The competing feelings of fear and desire to connect during a pandemic.
Posted Nov 01, 2020
Baumeister and Leary (1995), share that “…human beings have a pervasive drive to form and maintain at least a minimum quantity of lasting, positive, and significant interpersonal relationships” (p. 497). Two criteria must be met to satisfy this drive, which include consistent pleasant interactions with these connections and interactions that involve concern for one another’s welfare (Baumeister & Leary, 1995). Forming close relationships with others can enhance our well-being and serve as a protective factor against stress.
People that are responsive to us during times of need promote a sense of attachment security, which is related to the belief that the world is generally safe and can or should be explored (Shaver, & Mikulincer, 2007). People who are securely attached seek support from others, develop and use coping strategies, and are able to tolerate stress (Mikulincer, 1998). This attachment security serves as a buffer against stress across the lifespan.
Forming stable connections has a profound effect on the individual, and can definitely help in dealing with the fears associated with a worldwide pandemic, however competing information regarding being in proximity to others can further complicate seeking physical connection to these loved ones.
During the pandemic, social distancing guidelines warn us to steer clear of physical contact to avoid the spread of COVID-19. Recent news articles note that informal family gatherings are likely major contributors to driving the spread, and caution us to think twice before making our visits.
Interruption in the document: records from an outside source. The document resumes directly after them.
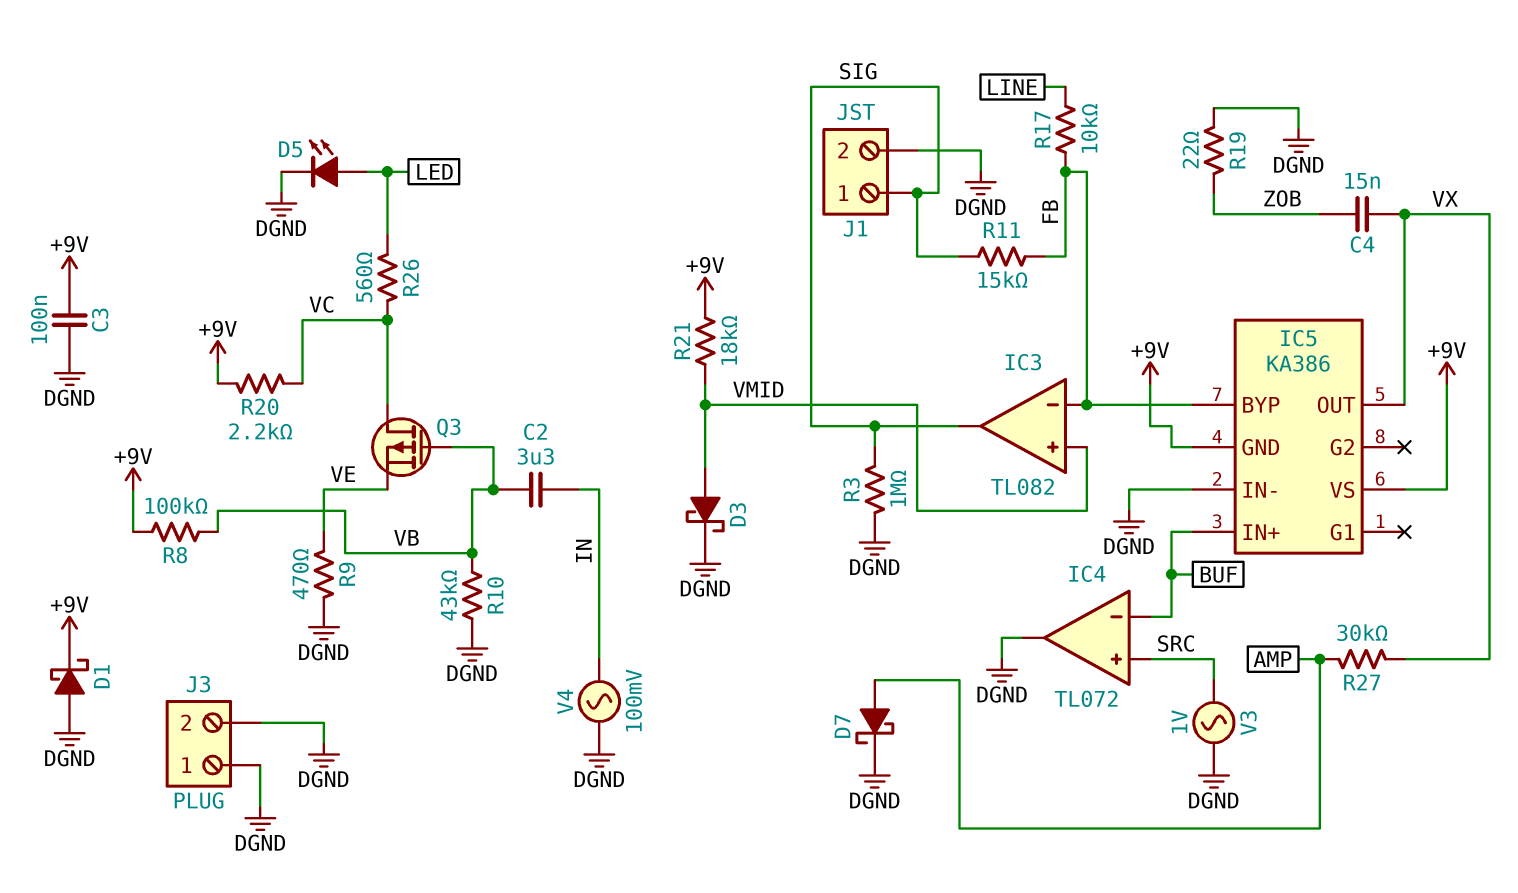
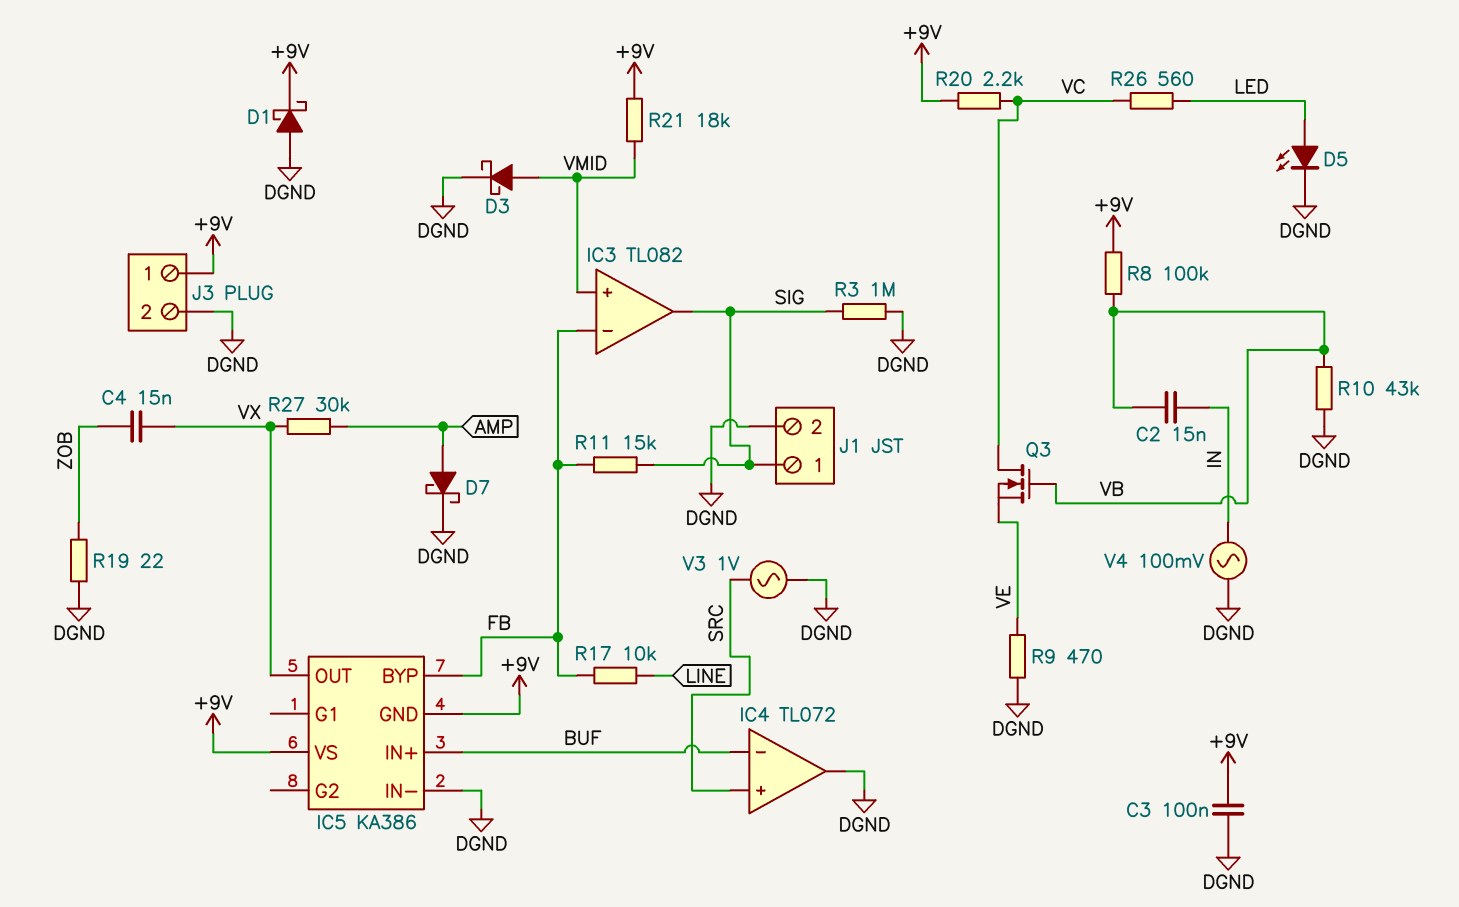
C2: 3.3uF (IN, VB) -> 15nF (IN, VB)
J3 pin 1: DGND -> +9V
Q3: PMOS (G VB, D VC, S VE) -> NMOS (G VB, D VC, S VE)

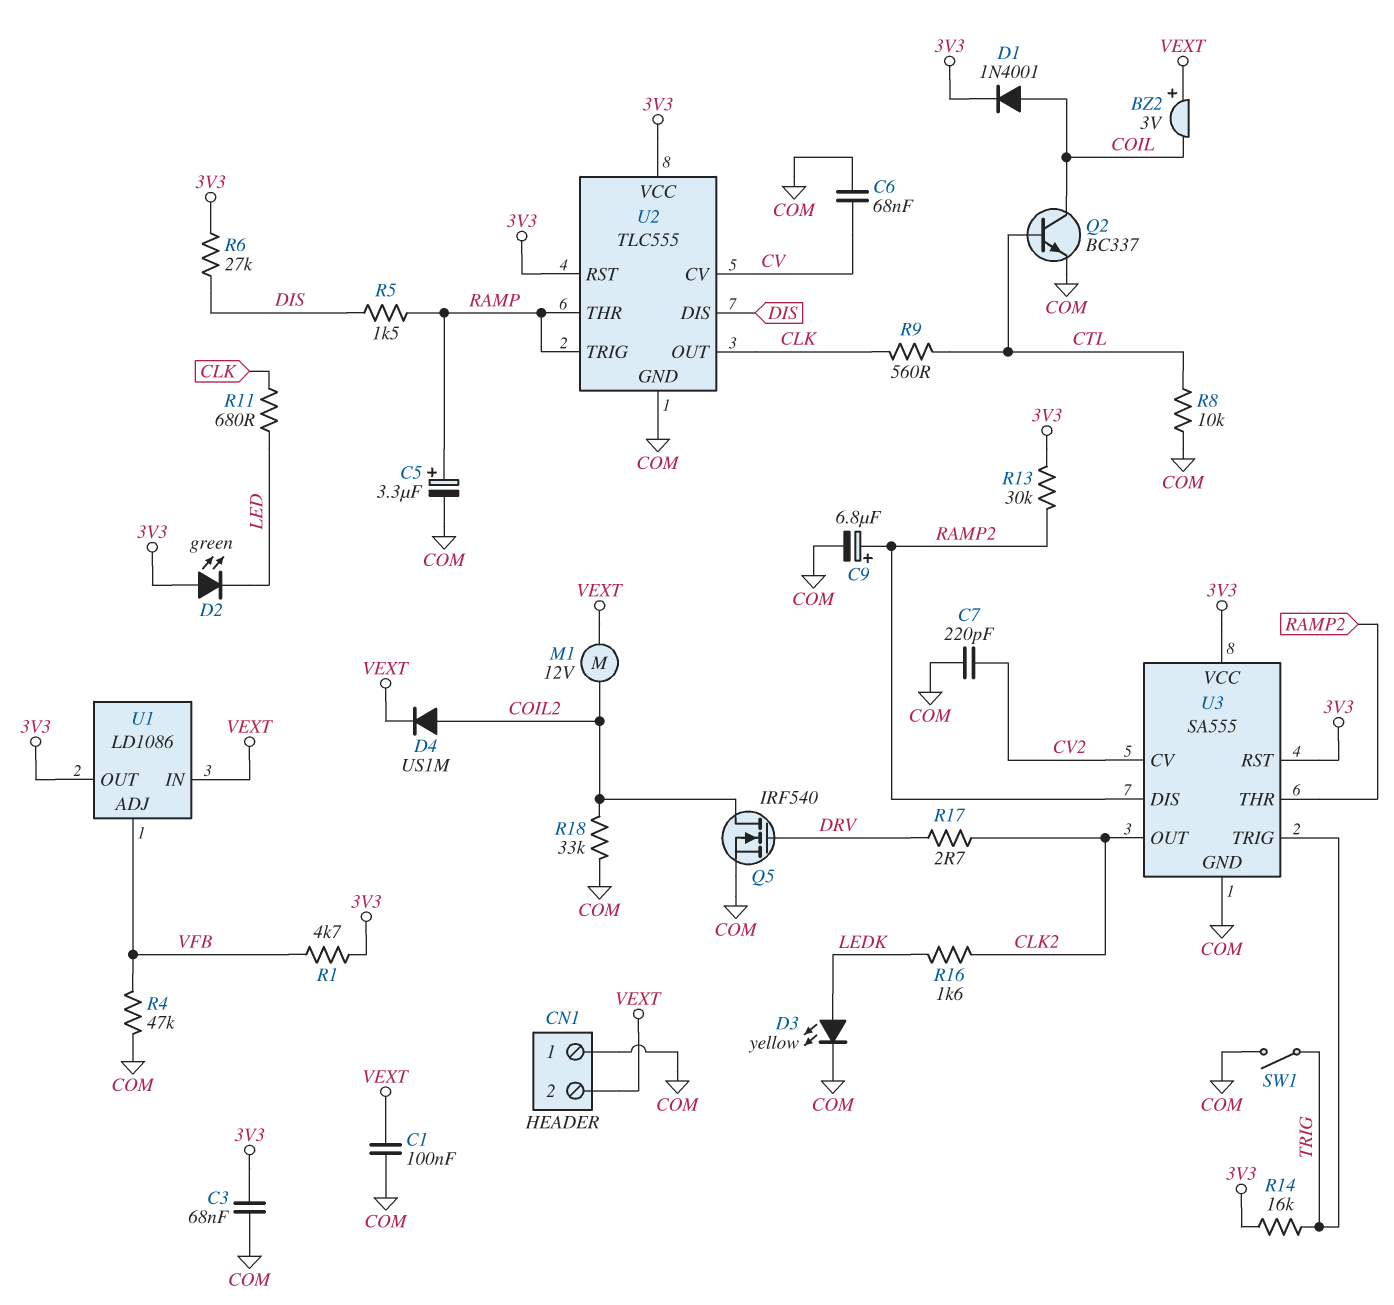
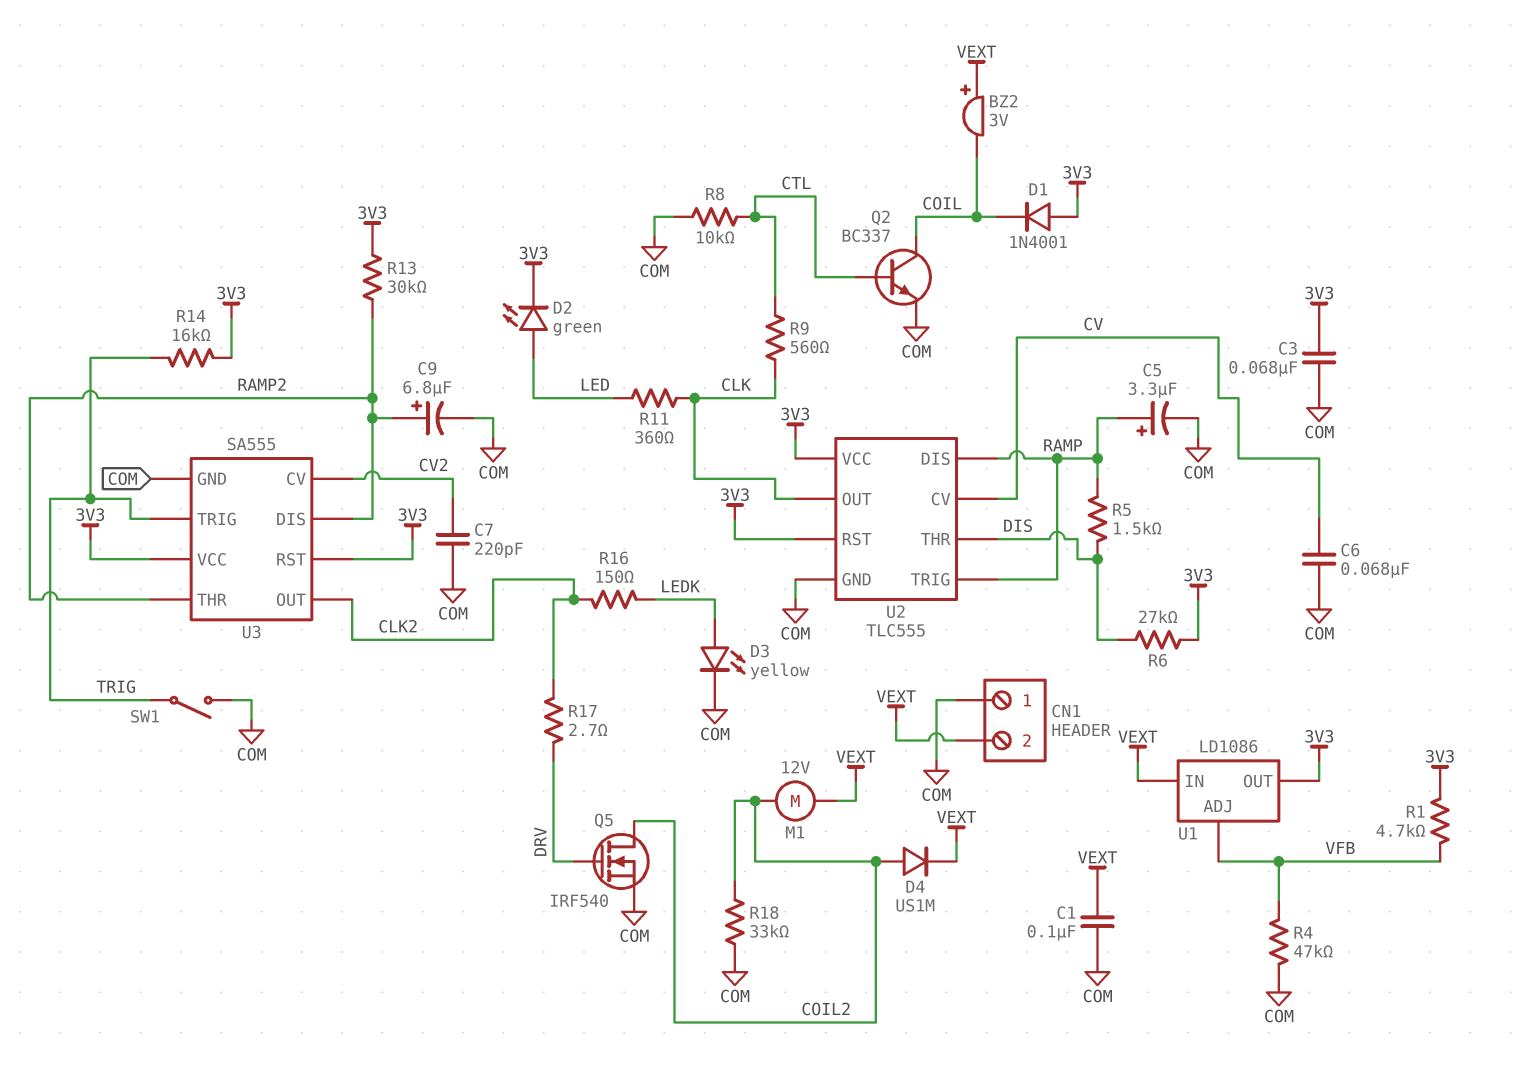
D1: diode 1N4001 (A COIL, K 3V3) -> diode 1N4001 (A 3V3, K COIL)
D2: LED green (A 3V3, K LED) -> LED green (A LED, K 3V3)
R11: 680 (CLK, LED) -> 360 (CLK, LED)
R16: 1.6k (CLK2, LEDK) -> 150 (CLK2, LEDK)
U2 pin DIS: DIS -> RAMP
U2 pin THR: RAMP -> DIS

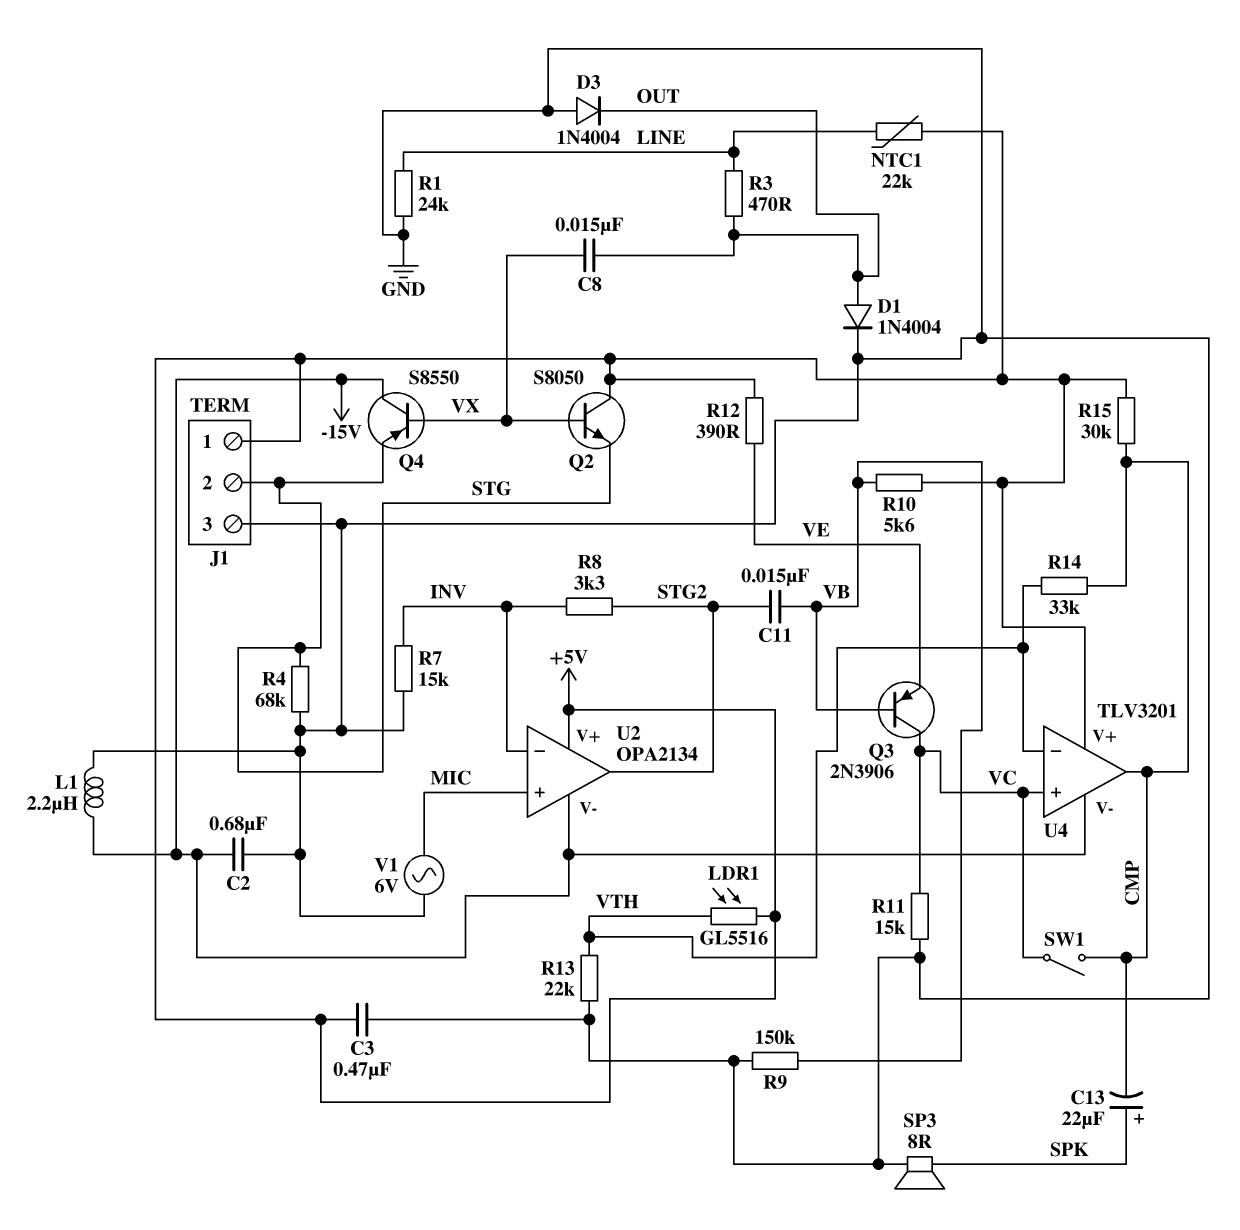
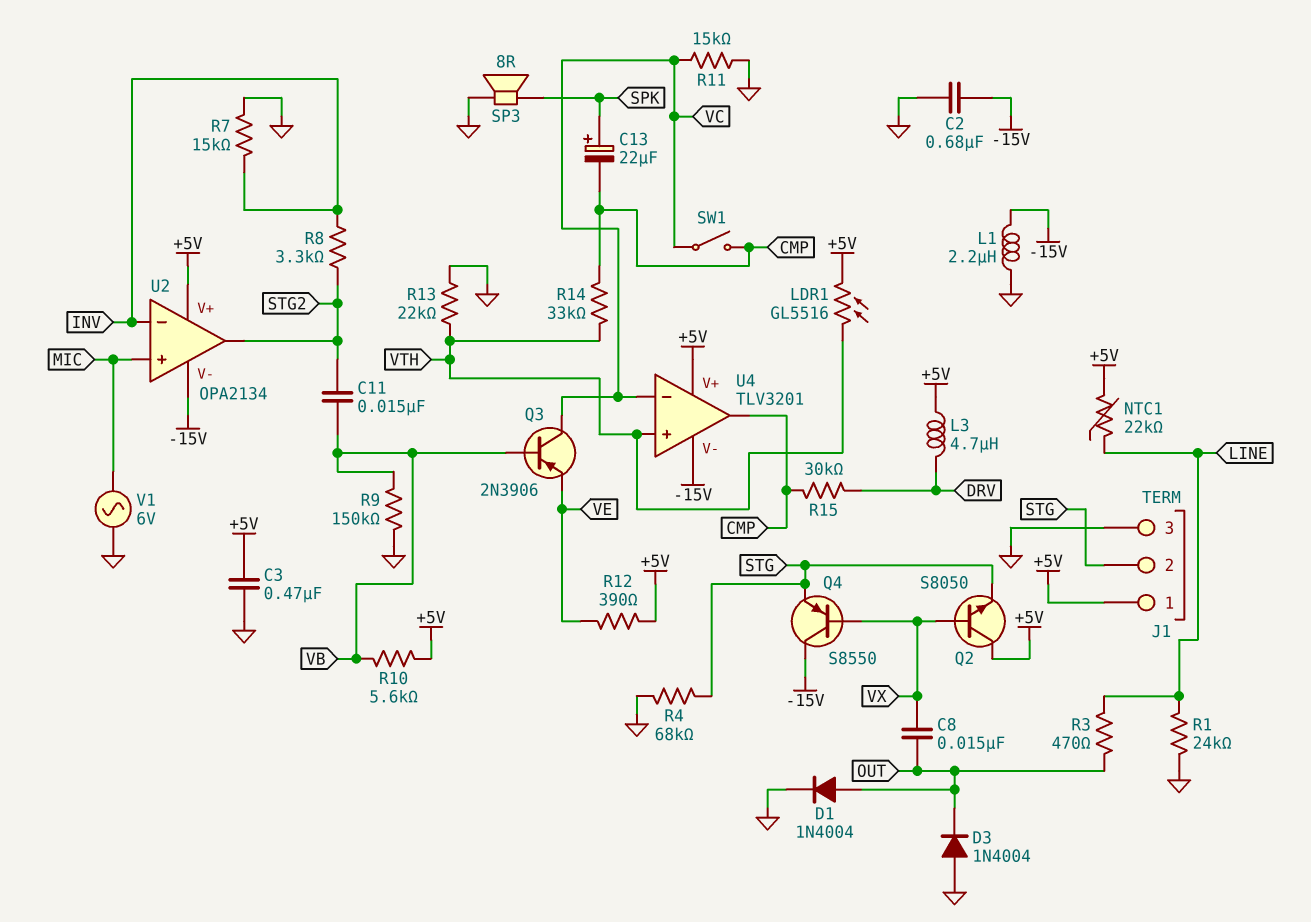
L3: none -> 4.7uH (+5V, DRV)
R15: 30k (+5V, CMP) -> 30k (CMP, DRV)
U4 pin in+: VC -> VTH
U4 pin in-: VTH -> VC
However, people want comfort from family members, fatigue has set in, and people simply miss their old routines which involve seeing their loved ones and being in their presence.
There is tension between wanting to be near loved ones, not only to see them, but to take comfort from them during this incredibly unsettling time and the fear associated with spreading or contracting the virus from them. Dissonance is created as a result of both wanting to seek comfort from, and distancing to protect, family members. Below are a few tips for how to handle these opposing desires.
- Clearly establish boundaries and explain your reasons for them. If you don’t feel comfortable seeing a loved one given the risk involved, let that person know.
- Prioritize close relationships with family and friends and connect virtually as a safer alternative to meeting in person.
- If you do choose to physically see a family member, use safety precautions such as wearing a mask, meeting outside, and maintaining at least 6 feet of distance.
- Reframe your risk aversion as loving protection and know that by avoiding physical contact, you are securing the ability to maintain the health and well-being of those important to you.
However you choose to connect during this time, maintain the relationships you value and support one another, which doesn’t always require physical proximity.
Baumeister, R. F., & Leary, M. R. (1995). The need to belong: Desire for interpersonal attachments as a fundamental human motivation. Psychological Bulletin, 117(3), 497-529.
Mikulincer, M. (1998). Adult attachment style and affect regulation: Strategic variations in self-appraisals. Journal of Personality and Social Psychology, 75(2), 420-435.
Shaver, P. R., & Mikulincer, M. (2007). Adult Attachment Strategies and the Regulation of Emotion. In J. J. Gross (Ed.), Handbook of emotion regulation (p. 446–465). The Guilford Press.